Alternatively, you could buy physical gold, but keep it stored in a vault. BullionVault, for instance, looks after £1.5bn of physical gold, silver, and platinum for 75,000 customers around the world. This approach is more secure, but does incur storage fees.
A third method is to invest in a gold-based exchange traded fund (ETF). These are listed on stock markets and traded like shares, but often derive their value from gold prices using derivatives such as future contracts.
“ETFs typically solve the cost problem compared to buying and selling coins or small bars, because they carry a much narrower spread,” explains Ash. “ETFs also solve the storage problem, charging ongoing fees of between 0.2 per cent and 0.5 per cent per year. You don’t however own any actual gold. Instead, you become a shareholder in a legal trust whose debts are denominated in bullion.”
A better alternative to an ETF may be a physically-backed exchange traded commodity (ETC), the value of which is based on owning gold held in a vault. The government-owned coin maker, the Royal Mint, launched an ETC product this week.

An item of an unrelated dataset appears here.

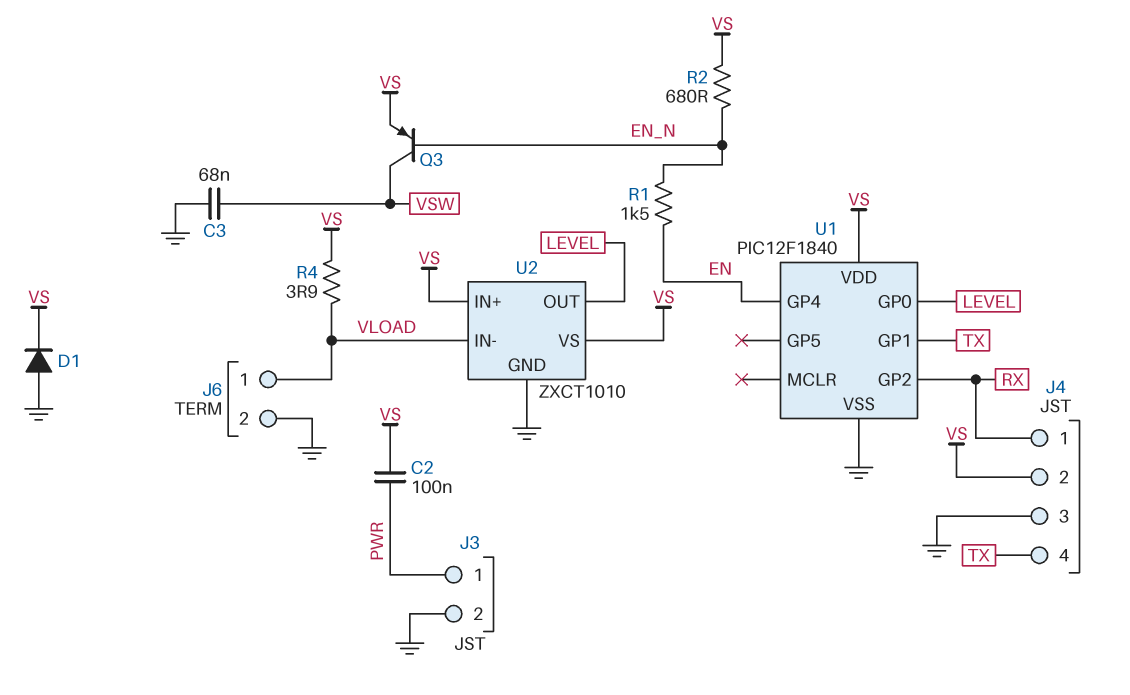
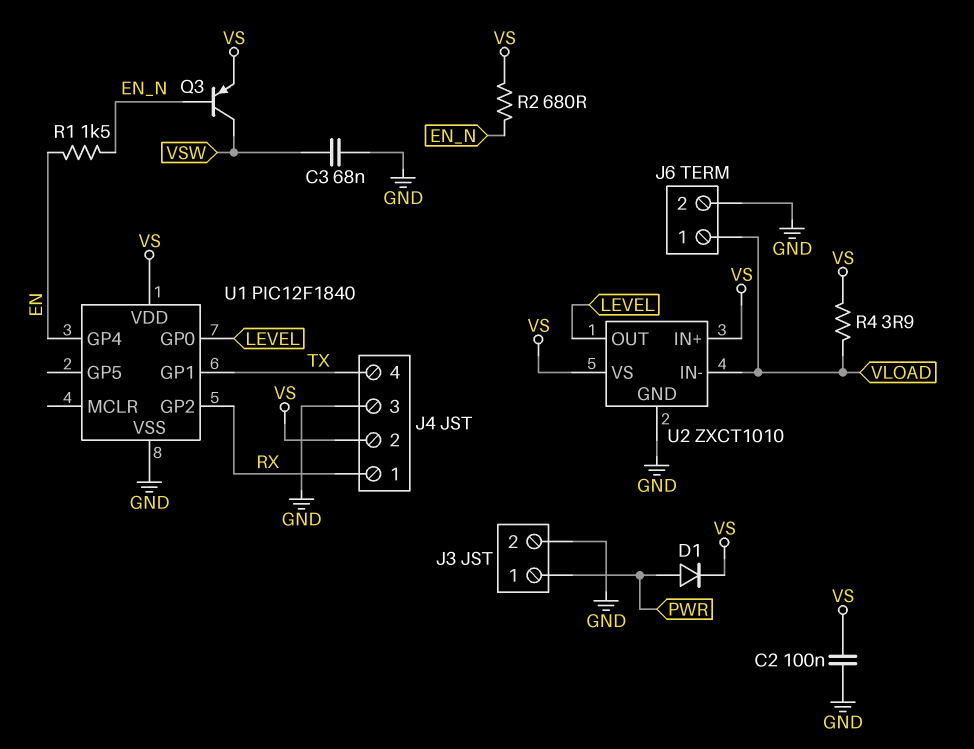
C2: 100nF (PWR, VS) -> 100nF (GND, VS)
D1: diode (A GND, K VS) -> diode (A PWR, K VS)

“One of the easiest, cheapest and more liquid ways to invest in gold is through an ETC that tracks the price of the asset,” says Lipski. “This means that they can follow the price of gold down as well as up. We think ETCs are the best mechanisms to gain exposure to the precious metal.”
Lipski recommends the iShares Physical Gold ETC, which has returned 18.45 per cent over one year and has an ongoing cost of 0.19 per cent.
With stock markets trading at record highs and uncertainty over how the global economy will perform in the future, it may be a wise investment to add a little bit of gold as insurance against the next dip of the rollercoaster.